The 155mm howitzer shell is one of the most requested artillery ammunition of the war in Ukraine. The United States has already sent more than 1.5 million rounds to Ukraine, but kyiv is still looking for more.
A look at why this particular munition is so commonly used, and why it has been so critical to the war in Ukraine.
What is the 155mm?
Essentially, the 155mm cartridge is a very big bullet It is made up of four parts: the detonating fuse, the projectile, the propellant and the primer.
Each round is about 2 feet (60 centimeters) long, weighs about 100 pounds (45 kilograms), and is 155mm, or 6.1 inches, in diameter. They are used in howitzer systems, which are towed big guns who are identified by range of firing angle to which its barrels can be set.
155mm shells can be configured in many ways: they can be packed with high-explosive material, use precision-guided systems, pierce armor, or produce high fragmentation.
Previous variants have included smoke rounds to obscure troop movement and illumination rounds to expose an enemy’s position.
“The 155mm cartridge and the similar Soviet-era 152mm cartridge are so popular because they provide a good balance between range and warhead size,” said Ryan Brobst, a research analyst at the Defense Foundation for the Democracies. “If you have too small a projectile, it won’t do enough damage and it will go that far. If you have a larger projectile, you can’t necessarily shoot it as far. This is the most common middle ground, and that is why it is used so widely.
155mm in history
The French first developed the 155mm cartridge to respond to the extensive trench warfare of the First World War, and early versions included gas shellssaid Keri Pleasant, a historian with the Army’s Joint Munitions Command, in a statement to The Associated Press.
As World War I continued, the 155mm gun became the standard. most common artillery piece used by the Alliessaid Pleasant, and the Army of the USA he later adopted it as his standard heavy field artillery piece.
The US Army fielded its own version, the M1, for World War II. After the war, the new alliance of the NATO it adopted the 155mm as its artillery standard.
In the Korean war, the round had been modified again, with a cluster munition variant. “The round contained 88 submunitions, which were dispersed over a wide area to destroy vehicles, equipment, and personnel,” Pleasant said.
Its use in Ukraine
Shell fires can attack targets up to 15 to 20 miles (24 to 32 kilometers) awaydepending on the type of round and firing system used, making them highly valued by ground forces for taking out enemy targets from a protected distance.
“The adversaries don’t have much warning that it’s coming. And it’s harder to hide from incoming rounds arcing from the top, making it highly lethal,” Brobst said.
In Ukraine, 155mm shells are fired at a rate of 6,000 to 8,000 per daysaid Ukrainian parliamentarian Oleksandra Ustinova, who sits on Ukraine’s wartime oversight committee. They are dwarfed by the approximately 40,000 shells of the Russian variant fired at them, she told reporters at a recent event in Washington sponsored by the German Marshall Fund.

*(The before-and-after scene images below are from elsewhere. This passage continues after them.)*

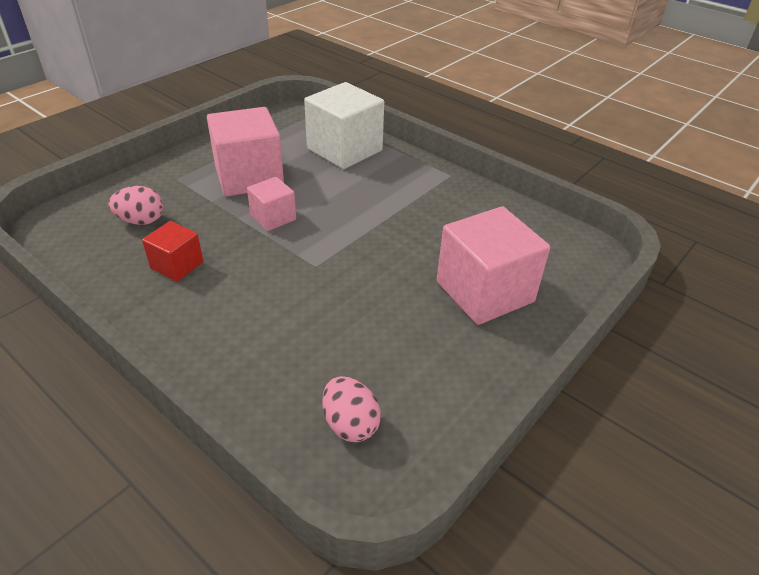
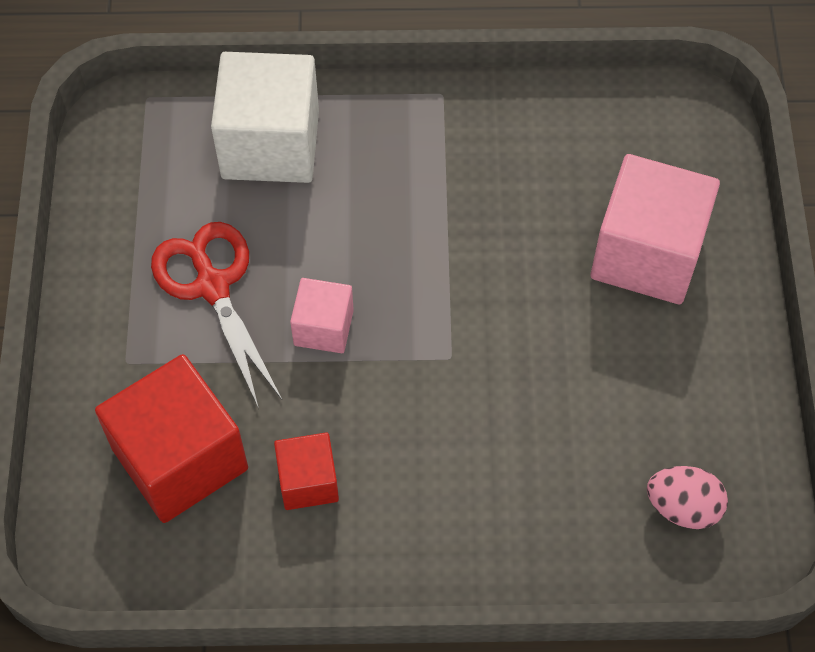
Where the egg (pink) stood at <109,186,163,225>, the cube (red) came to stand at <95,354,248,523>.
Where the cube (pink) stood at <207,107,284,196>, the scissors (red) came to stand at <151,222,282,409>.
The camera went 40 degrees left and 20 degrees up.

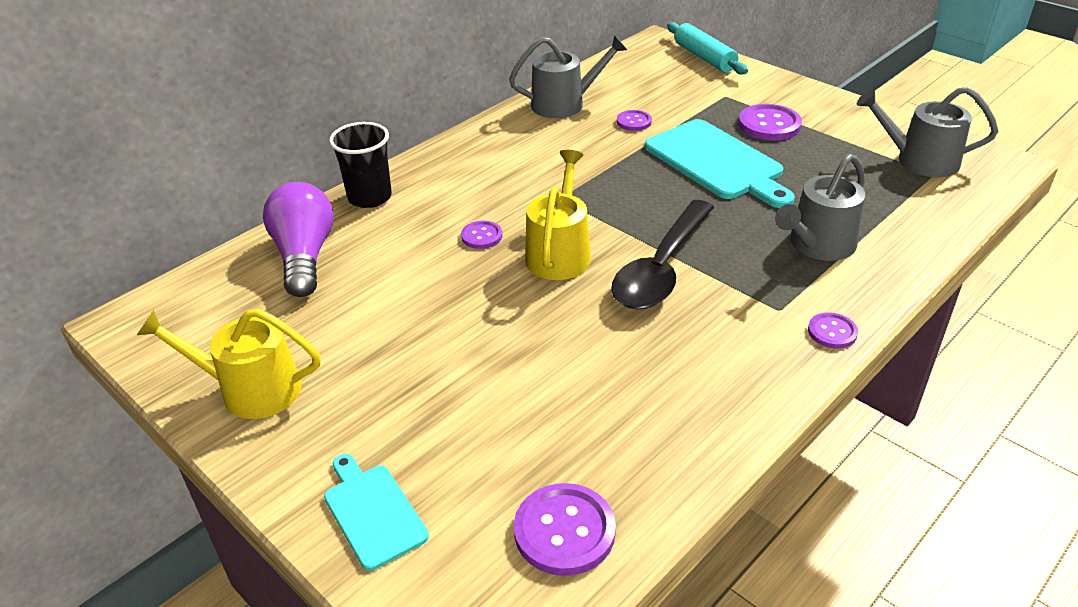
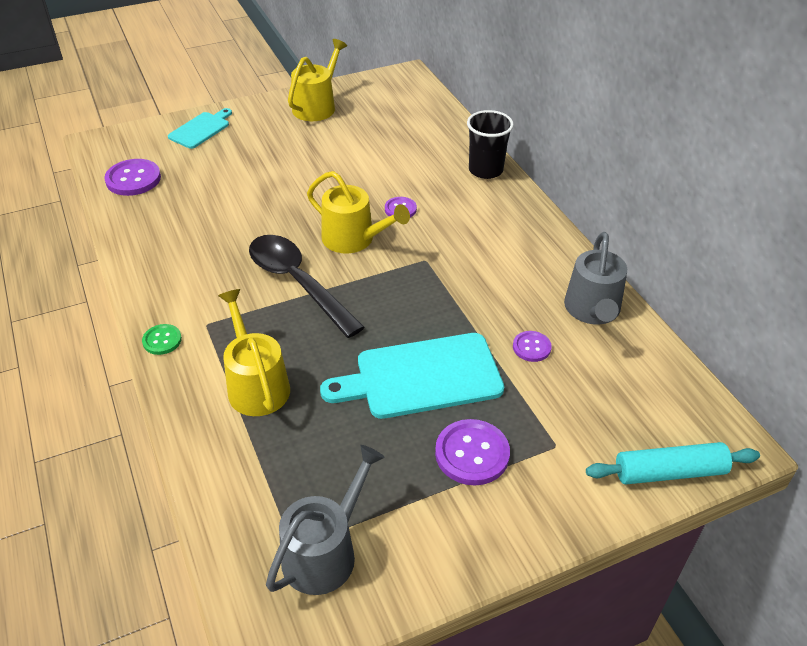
What was the button (purple) at <808,312,858,349> turned into the button (green) at <142,324,182,355>.
The cutting board (turquoise) at <324,454,429,571> ended up facing another way, 45 degrees counterclockwise from before.
What was the watering can (grey) at <775,154,865,261> turned into the watering can (yellow) at <218,289,290,416>.
The second view lost the light bulb (purple) at <263,182,334,297>.
The camera went 110 degrees right and 5 degrees up.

He Pentagon it had previously said how many rounds it was providing in each of the biweekly security assistance packages to keep arms and ammunition flowing into Ukraine. But he stopped specifying the number of 155mm cartridges shipped in each package in February, citing operational security.

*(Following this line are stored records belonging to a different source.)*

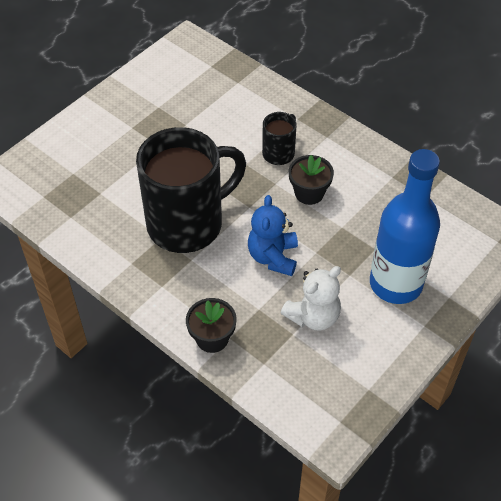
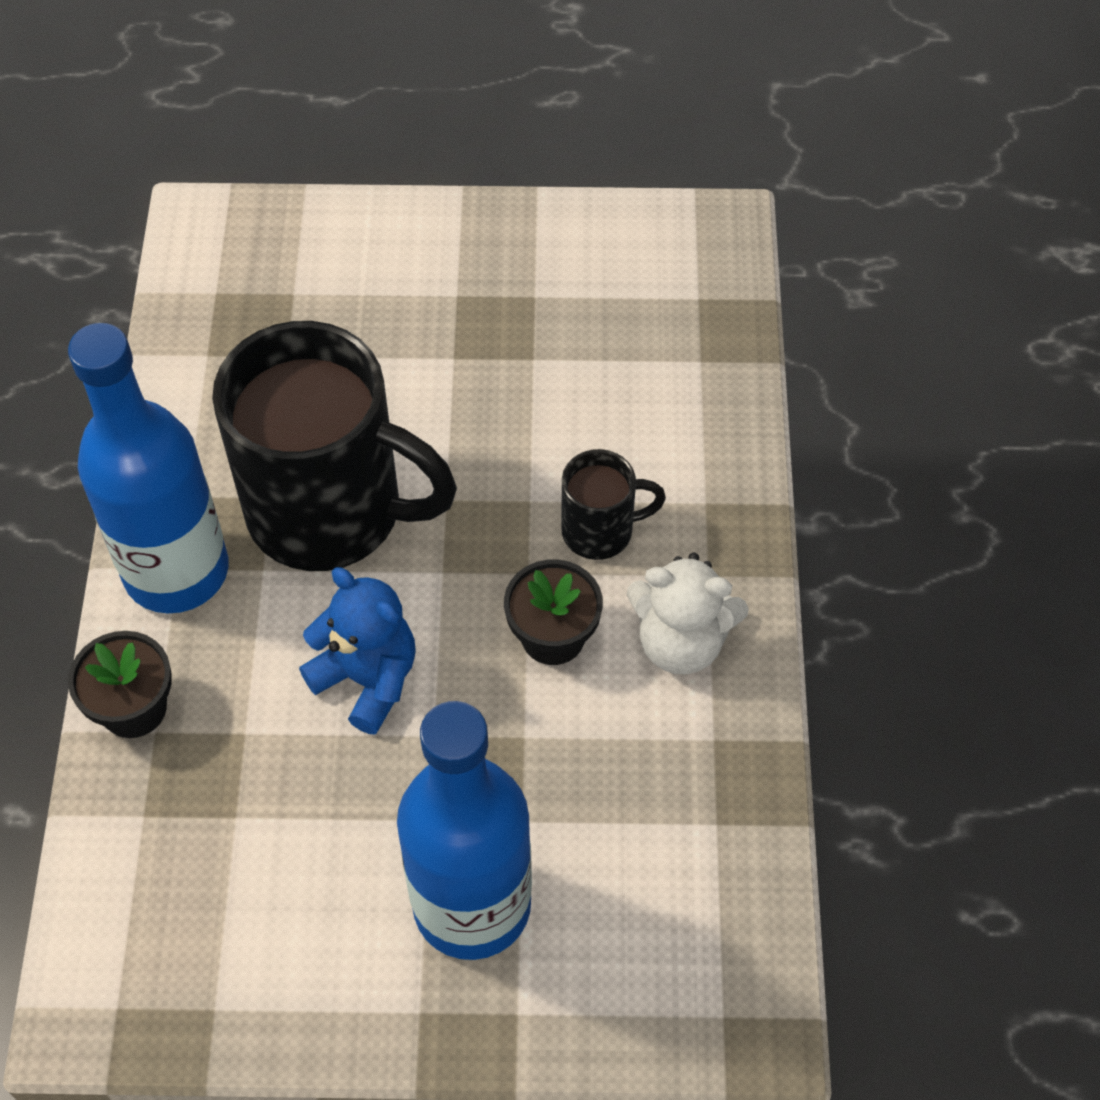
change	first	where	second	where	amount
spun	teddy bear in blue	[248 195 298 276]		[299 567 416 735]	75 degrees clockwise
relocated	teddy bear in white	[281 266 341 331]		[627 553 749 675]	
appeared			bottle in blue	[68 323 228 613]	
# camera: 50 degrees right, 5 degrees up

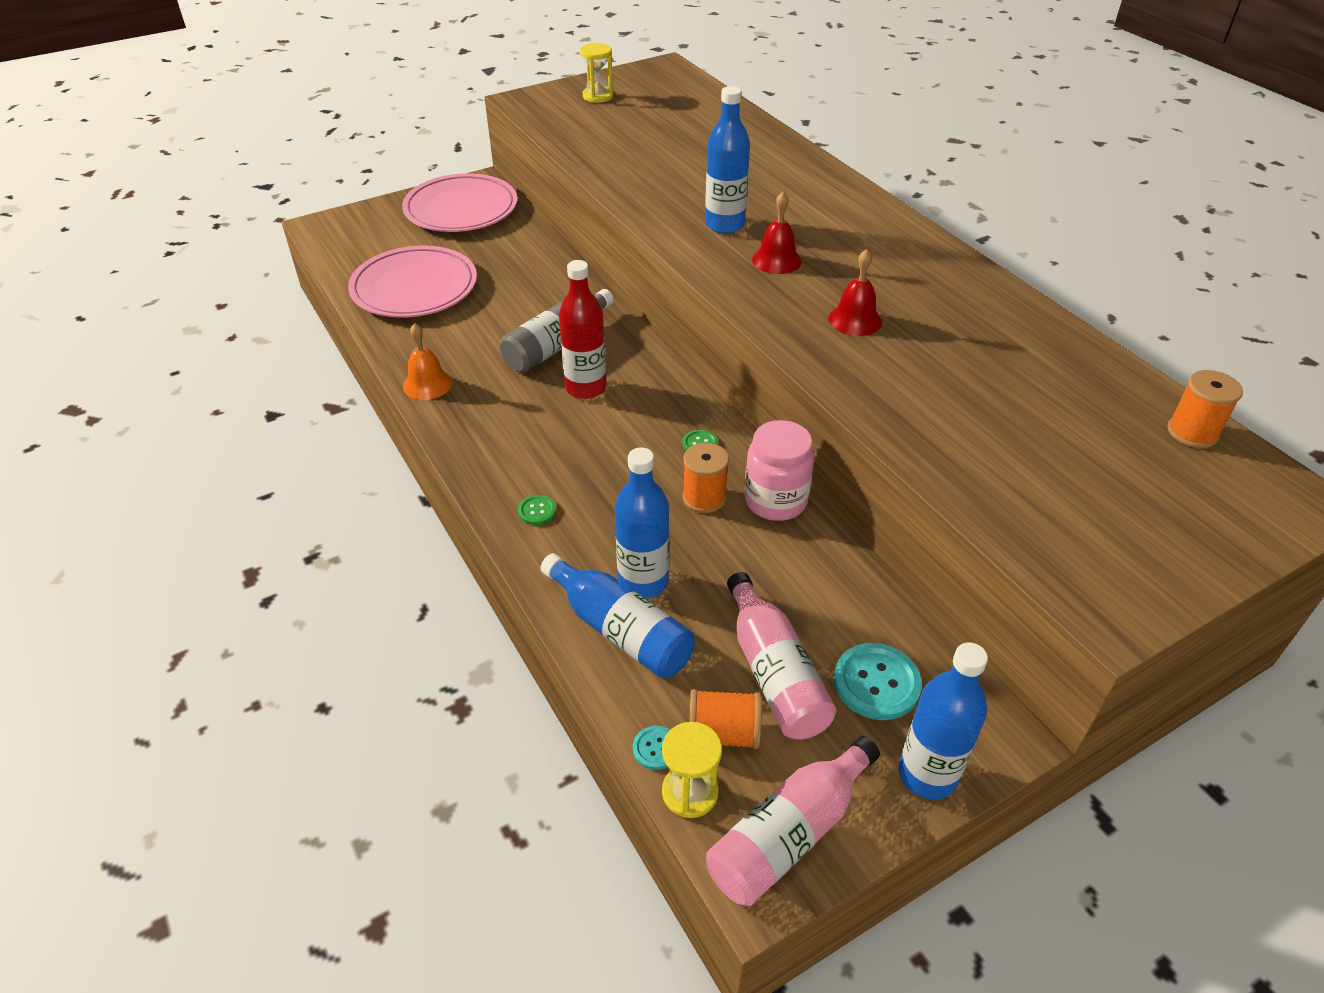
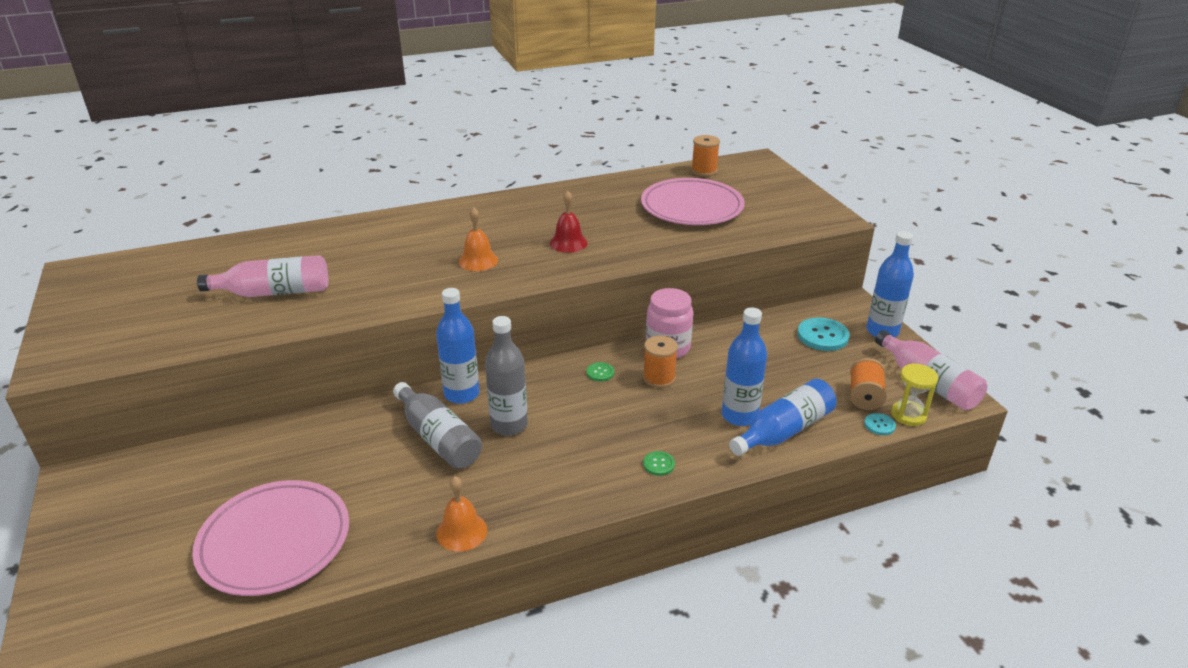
change	first	where	second	where	amount
relocated	plate in pink	[402 173 517 232]		[641 178 745 225]	
colour	bottle in red	[559 260 607 399]	bottle in grey	[485 316 528 436]	
missing	hourglass in yellow	[580 43 613 103]			
relocated	bottle in blue	[705 86 750 233]		[436 288 480 404]	
relocated	bottle in pink	[727 572 836 740]		[197 255 328 297]	
colour	bell in red	[752 192 801 274]	bell in orange	[459 207 498 271]	
# camera: 80 degrees left, 10 degrees down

Yet in its overall tally of assistance provided to Ukraine since Russia invaded in February 2022, the Pentagon says it has sent more than 160 155mm rounds, more than 1.5 million 155mm rounds, more than 6,500 precision-guided 155mm rounds and more than 14,000 155mm Remote Anti-Armour Mine (RAAM) systems, essentially a 155mm shell filled with four ground-scattering mines and they can take out a Russian tank if it runs over them.
Other countries have also provided howitzers, but kyiv has continually asked for more. Starting last year, Ukrainian officials they requested up to 1,000 howitzer systems to push back Russian forces.
As Ukraine prepares for an intense counteroffensive this spring, it will likely need to fire between 7,000 and 9,000 155mm rounds a day, said Yehor Cherniev, a member of Ukraine’s parliament who spoke to reporters at the German Marshall Fund event.
In recent months, the Biden administration has been using presidential reduction authority to ship ammunition directly from US military stockpiles to Ukraine, rather than having to wait and buy rounds from defense companies, so they can arrive in time for the anticipated Ukrainian counteroffensive.
The United States has also been training Ukrainian troops in Germany on how to best use 155mm cartridges in combined arms tactics, coordinating attacks with target information provided by forward troops and other armored systems to maximize damage and reduce the number of rounds needed to eliminate a target.